SS. PHILIP & JAMES, APOSTLES, May 1st
Collect
ALMIGHTY GOD, whom truly to know is everlasting life : grant us perfectly to know thy Son Jesus Christ to be the way, the truth, and the life ; that following the steps of thy holy Apostles Saint Philip and Saint James, we may stedfastly walk in the way that leadeth to eternal life. Through the same Jesus Christ, thy Son, our Lord, who livest and reignest with thee, in the unity of the Holy Ghost, ever one God, world without end. Amen.
For the legend
PHILIP was born in the town of Bethsaida, and was among the first of the twelve Apostles called by the Lord Christ, For the Evangelist John saith that first, it was Andrew who brought Peter, and next came Philip. Again we read : Philip findeth Nathaniel, and saith unto him, We have found him of whom Moses in the Law, and the Prophets, did write. And so it was that Philip brought Nathaniel to the Lord. Clement of Alexandria saith that it was to Philip, the words were said : Let the dead bury their dead, How intimate he became with Christ is manifest from that which is written : There were certain Greeks among them that came up therefore to Philip, and desired him, saying : Sir, we would see Jesus. And even before that, we read of the time when the Lord was in the wilderness, and how he was about to feed a great multitude, whereupon it was to Philip that he said : Whence shall we buy bread, that these may eat? According to the early Fathers of the Church, Philip, after that he had received the Holy Ghost, took Scythia, by lot, as the land wherein he was to preach the Gospel, and brought many of that people to believe in Christ. At the last he came to Hierapolis in Phrygia, and there on a certain day of May, in the first Christian century, for Christ's Name sake, he was fastened to a cross and stoned to death. It is said that the Christians of Hierapolis buried his body at that place, and that afterwards it was brought to Rome and laid in the Basilica of the Twelve Apostles, beside the body of the blessed Apostle James, the brother of the Lord. Wherefore they are commemorated together on this day.
JAMES, surnamed the Just, was the brother of our Lord Jesus Christ. This is ordinarily interpreted to mean that he was the son of Alphaeus, and therefore a cousin-german of our Lord. After the Ascension the Apostles (according to Clement of Alexandria) made James Bishop of Jerusalem. And to James (as saith the Book of the Acts of the Apostles) special intelligence was sent by the Prince of the Apostles at the time the latter was delivered from prison by an Angel ; which things would seem to indicate the pre-eminent position he held in the Holy City.
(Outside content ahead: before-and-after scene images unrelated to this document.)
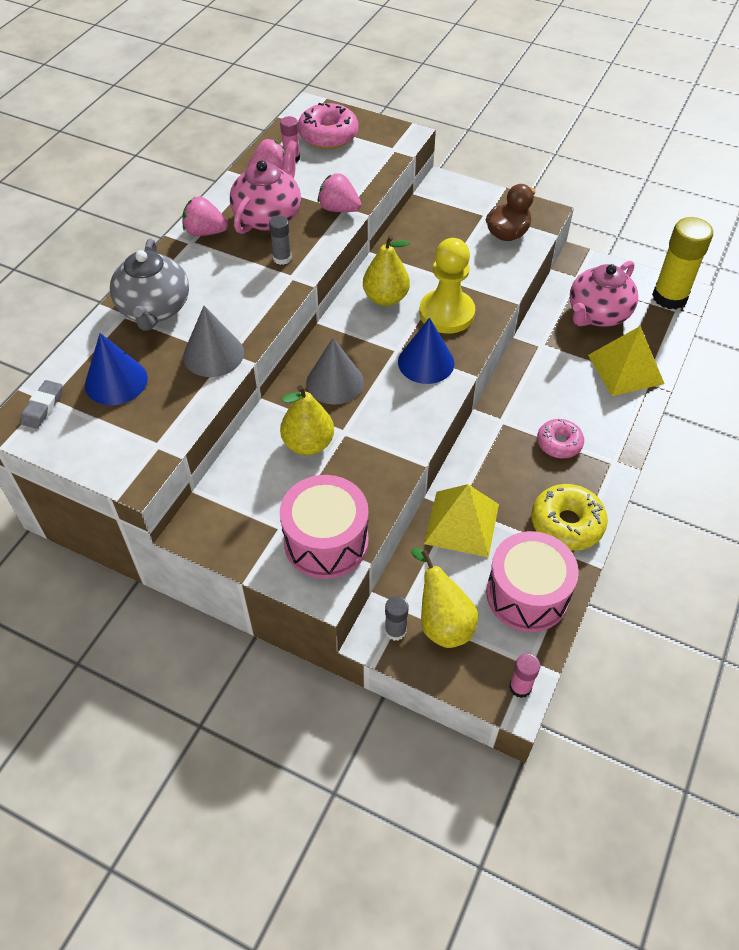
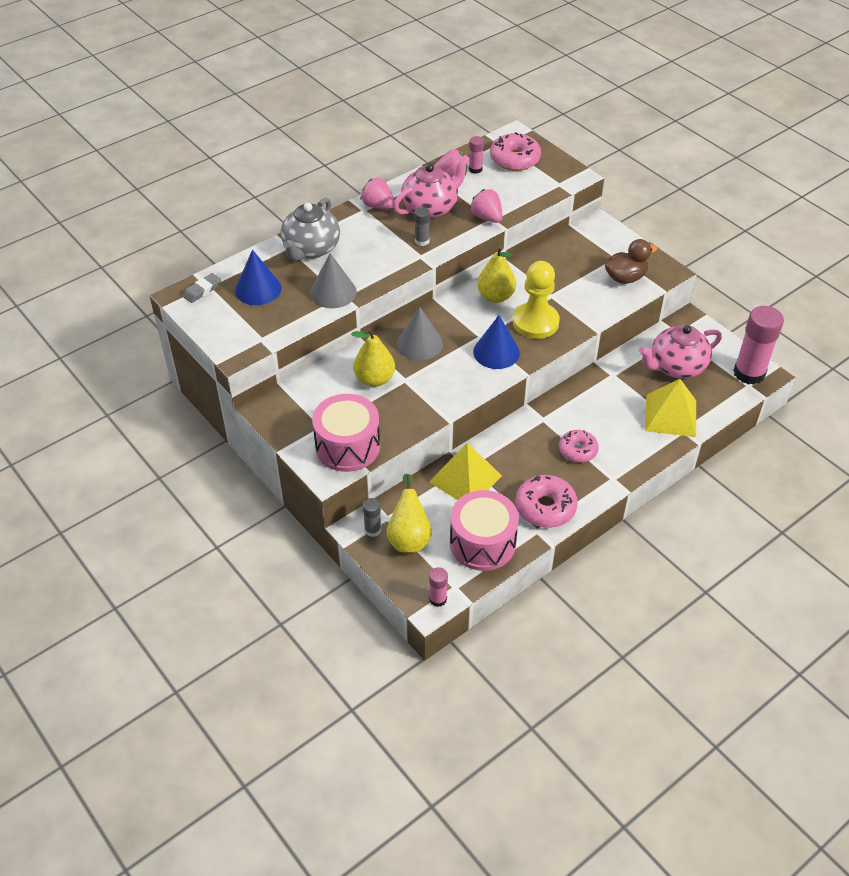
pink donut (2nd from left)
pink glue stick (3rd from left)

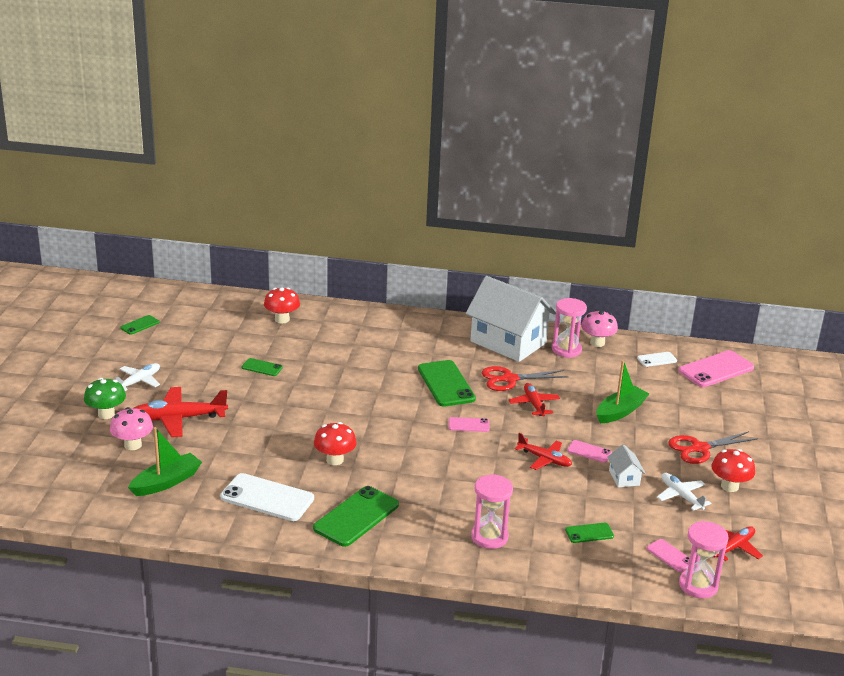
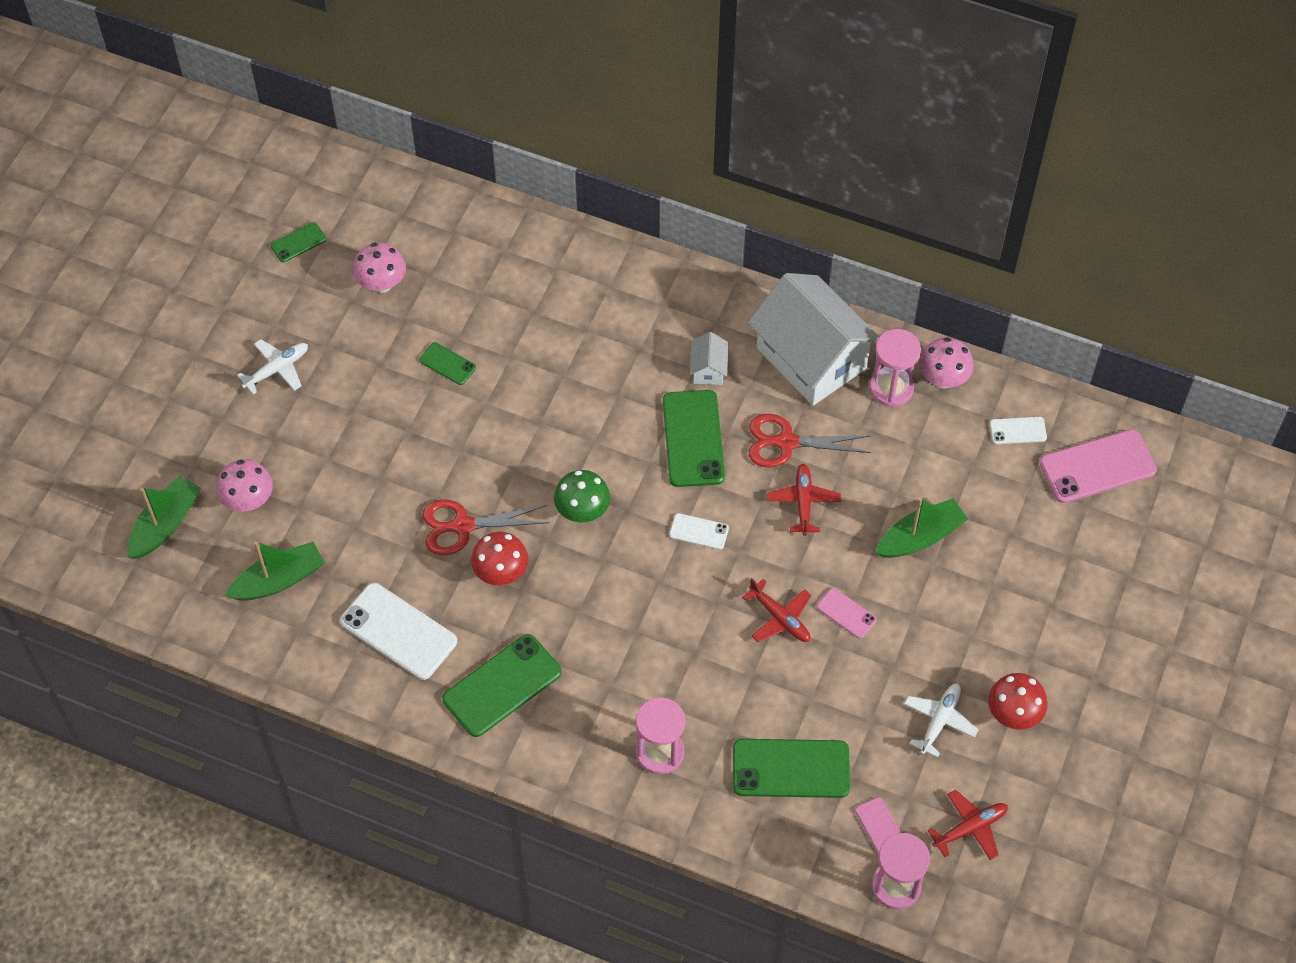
green mushroom
red plane (1st from left in the first image)
red mushroom (1st from left in the first image)
white phone (2nd from left)
green phone (5th from left)
white house (1st from left)
white plane (2nd from left)
red scissors (1st from left)
green boat (1st from left)
pink mushroom (2nd from left)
When in the Council of Jerusalem certain questions were mooted touching the Law and circumcision, James, following the opinion of Peter, addressed a discourse to the brethren, wherein he proved the call of the Gentiles, and commanded letters to be sent to such brethren as were absent, that they might take heed not to lay upon the Gentiles the yoke of the Law of Moses. It is of him that the Apostle Paul saith, writing to the Galatians : Other of the Apostles saw I none, save James the Lord's brother. According to Hegesippus, (whose account is preserved for us by the historian Eusebius,) he was a Nazarite from the womb, and so during his whole life never drank wine nor strong drink ; no razor came upon his head ; he anointed not himself with oil, nor did make use of public baths ; to him alone it was given to enter the holy place, for he wore the priestly linen ; and alone he entered into the sanctuary, where he was so continually on his knees asking forgiveness on behalf of the people, that his knees became hard like a camel's.
WE learn further from Hegesippus that so great was James' holiness of life that men strove one with another to touch the hem of his garment ; and that when he was ninety-six years old, and had most holily governed the Church of Jerusalem for thirty years, even most constantly preaching Christ the Son of God, he laid down his life for the Faith. According to this account, he was first stoned, and afterward taken up to a pinnacle of the Temple, and from thence cast down, whereby his legs were broken, and he was well nigh killed ; but he lifted up his hands towards heaven, and prayed unto God for the salvation of his murderers, saying : Lord, forgive them, for they know not what they do! And as he said this, one that stood by smote him greviously upon the head with a fuller's club, so that he resigned his spirit to God. He is believed to have testified in the seventh year of Nero, and to have been buried hard by the Temple, in the place where he had fallen, all of which, according to Josephus, took place in the year 62. James wrote one the seven General Epistles, the same which hath his name, wherein he insisteth on the binding of the tongue and the importance of good works. As in later years there came to be the Feast of Saint Peter's Chair, so Eusebius saith that in his time the throne of James was still preserved and held in public veneration by the Christians of Jerusalem.